La filosofía no toleró estas verdades. Y aunque nos cueste creerlo, nuestra sociedad “hedonista” tampoco: lo que está empaquetado es nuestro deseo, que desea lo que debe desear —lo que quieren otros que deseemos.
Pasamos el tiempo discutiendo si placeres sí o placeres no, si consumo sí o consumo no, cuando la cuestión es un problema de calidad: ¿qué placer sí, por qué y cómo?
Porque sin duda que el deseo fascista también debe de provocar algún tipo de placer. Este placer ¿es un placer menos válido que el que proporciona el amor y la solidaridad?
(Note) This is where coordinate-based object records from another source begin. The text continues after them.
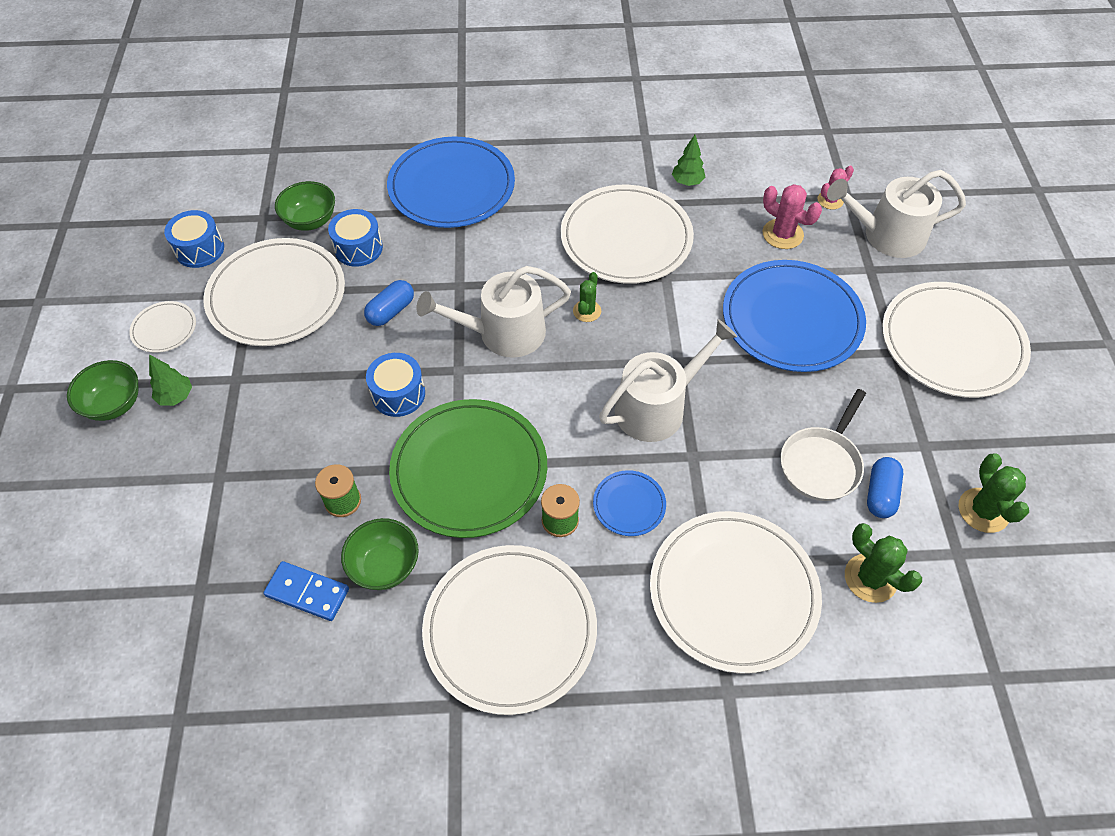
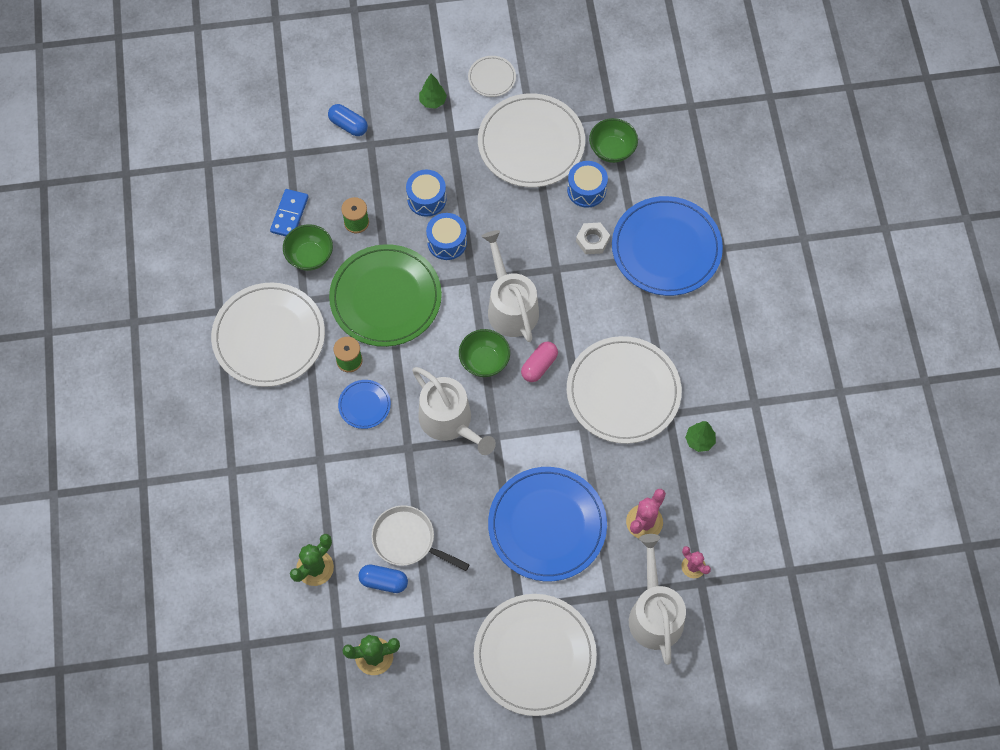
camera: 85 degrees right, 10 degrees up
(114, 404) = (423, 66): green bowl -> green bowl (484, 361)
(199, 249) = (571, 80): blue drum -> blue drum (426, 199)
(391, 311) = (524, 224): blue capsule -> blue capsule (348, 125)
(428, 248) = (592, 240): none -> white nut
(587, 311) = (539, 366): green cactus -> pink capsule
(733, 592) = (300, 475): white plate -> none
Tengo mis dudas, a pesar de los comentaristas de Spinoza, que se arrogan el derecho de decretar qué es bueno y qué es malo para uno y para la sociedad.
El legado de Aristipo, entonces, nos exige discriminar entre los placeres que nos están destinados a nosotros. Todos los placeres, incluso los destructivos, crean algo, aunque el deber-ser social ponga sus peros.
Lo podemos llamar felicidad —o infelicidad, también, que es otra manera de manifestarse que tiene aquella.
Y que, aunque nos cueste creerlo, mucha gente elige como opción vital.
Pd: Una persona que busca que su vida esté dedicada al placer, lo primero que debe desear es la vida que tiene. Lo contrario del placer no es el displacer, es la frustración. Lo que sucede es que esa vida deseada se bambolea entre lo incontrolado y la intensificación, entre los rituales y la perdición. No hay placer como el de poner en blanco la conciencia.